Several limitations warrant a discussion. The use of the TriNetX network and diagnosis codes meant dependence on the accuracy of clinical coding with possibilities for underdiagnosing or overdiagnosing. The retrospective study design could not establish causality, only association. HRT exposure, as defined in this study, did not account for the duration or dosage of therapy and only accounted for any HRT use within 1 year of the injury and subsequent surgery because of limitations in the database. No separate analysis between estrogen-only therapy and combined estrogen-progesterone therapy was conducted, and different therapies (eg, testosterone replacement therapy) might yield different risks for tendon abnormalities. Despite rigorous propensity score matching on many variables, physical activity and health care utilization could not be matched because of the lack of respective data within the database. Future analyses could benefit from a time-to-event approach to assess whether longer exposure correlates with a higher cumulative risk. While the associations observed in this study were statistically significant, the absolute risk differences between groups were generally modest (eg, a 1.3% absolute increase in rotator cuff tears). Therefore, these findings should be interpreted as one of many factors contributing to musculoskeletal health in this population rather than a sole determinant for clinical decision making regarding HRT prescription. Finally, as specific International Classification of Diseases–10th Revision (ICD-10) codes for quadriceps tendinopathy do not exist, we utilized the code for “strain of quadriceps muscle, fascia and tendon,” which may capture muscle injuries not strictly related to tendon abnormalities. We also noted that unlike the biceps tendon (which has a specific code, M75.2, for “bicipital tendinitis”), the rotator cuff lacks a specific ICD-10 code for noncalcific tendinitis, which is why “rotator cuff tear or rupture, not specified as traumatic” (M75.1) was used. These were still included to cover a breadth of tendon abnormalities across the studied population.
Conclusion
Our study showed that systemic HRT use in women aged ≥45 years was associated with an increased risk of tendon injuries and a greater likelihood of surgical repair, although the absolute risk differences were modest. These findings underscore the need for awareness of the musculoskeletal effects of hormone therapy and highlight an underexplored area in women's orthopaedic health.
Footnotes
Appendix
Tendon Injuries After Propensity Score Matching a
| HRT (n = 63,836) | Non-HRT (n = 63,836) | P Value | |
|---|---|---|---|
| Rotator cuff tear | 25,044 (39.2) | 24,182 (37.9) | <.001 |
| Bicipital tendinitis | 8514 (13.3) | 6999 (11.0) | <.001 |
| Lateral epicondylitis | 17,757 (27.8) | 14,468 (22.7) | <.001 |
| Medial epicondylitis | 4323 (6.8) | 3374 (5.3) | <.001 |
| Patellar tendinitis | 1876 (2.9) | 1796 (2.8) | .180 |
| Quadriceps strain | 690 (1.1) | 763 (1.2) | .054 |
| Achilles tendinopathy | 9347 (14.6) | 9238 (14.5) | .387 |
Data are presented as n (%). HRT, hormone replacement therapy.
Final revision submitted January 5, 2026; accepted February 1, 2026.

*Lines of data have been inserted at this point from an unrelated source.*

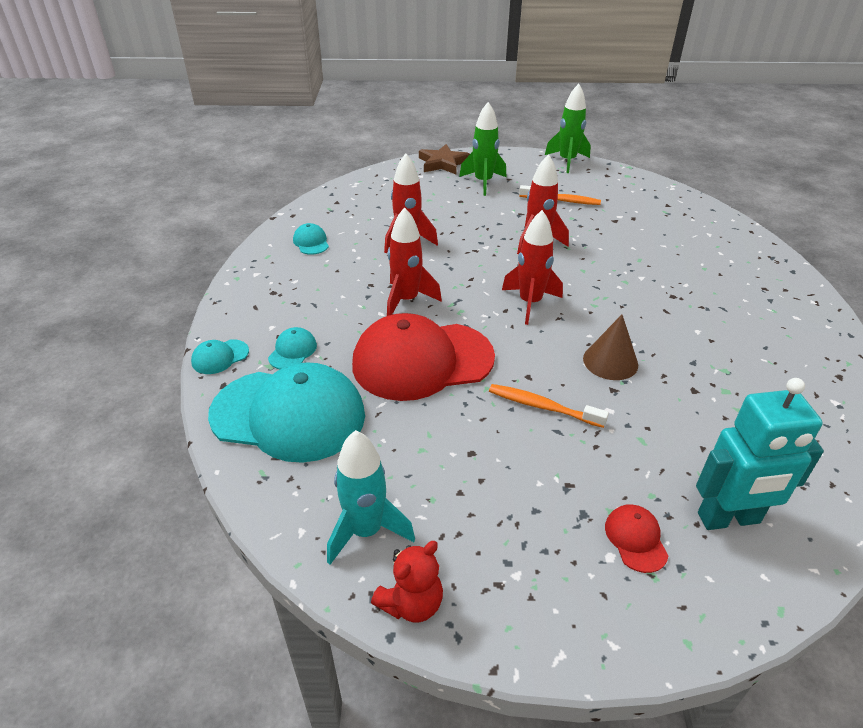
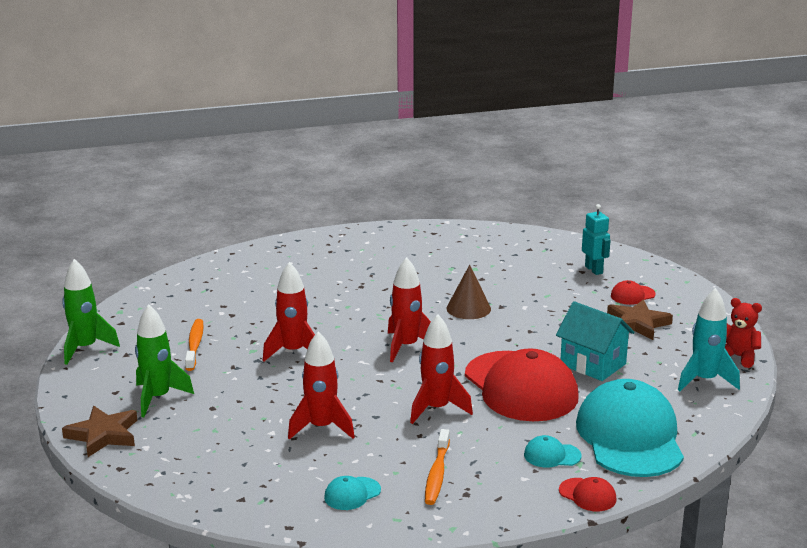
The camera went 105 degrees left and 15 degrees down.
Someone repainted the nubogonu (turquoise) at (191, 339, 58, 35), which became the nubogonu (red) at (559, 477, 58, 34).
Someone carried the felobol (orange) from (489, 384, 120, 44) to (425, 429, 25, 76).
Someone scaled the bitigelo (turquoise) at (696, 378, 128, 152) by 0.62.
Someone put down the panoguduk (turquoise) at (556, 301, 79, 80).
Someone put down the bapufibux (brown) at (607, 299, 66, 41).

The authors declared no potential conflicts of interest with respect to the research, authorship, and/or publication of this article. AOSSM checks author disclosures against the Open Payments Database (OPD). AOSSM has not conducted an independent investigation on the OPD and disclaims any liability or responsibility relating thereto.
Ethical approval was not sought for the present study.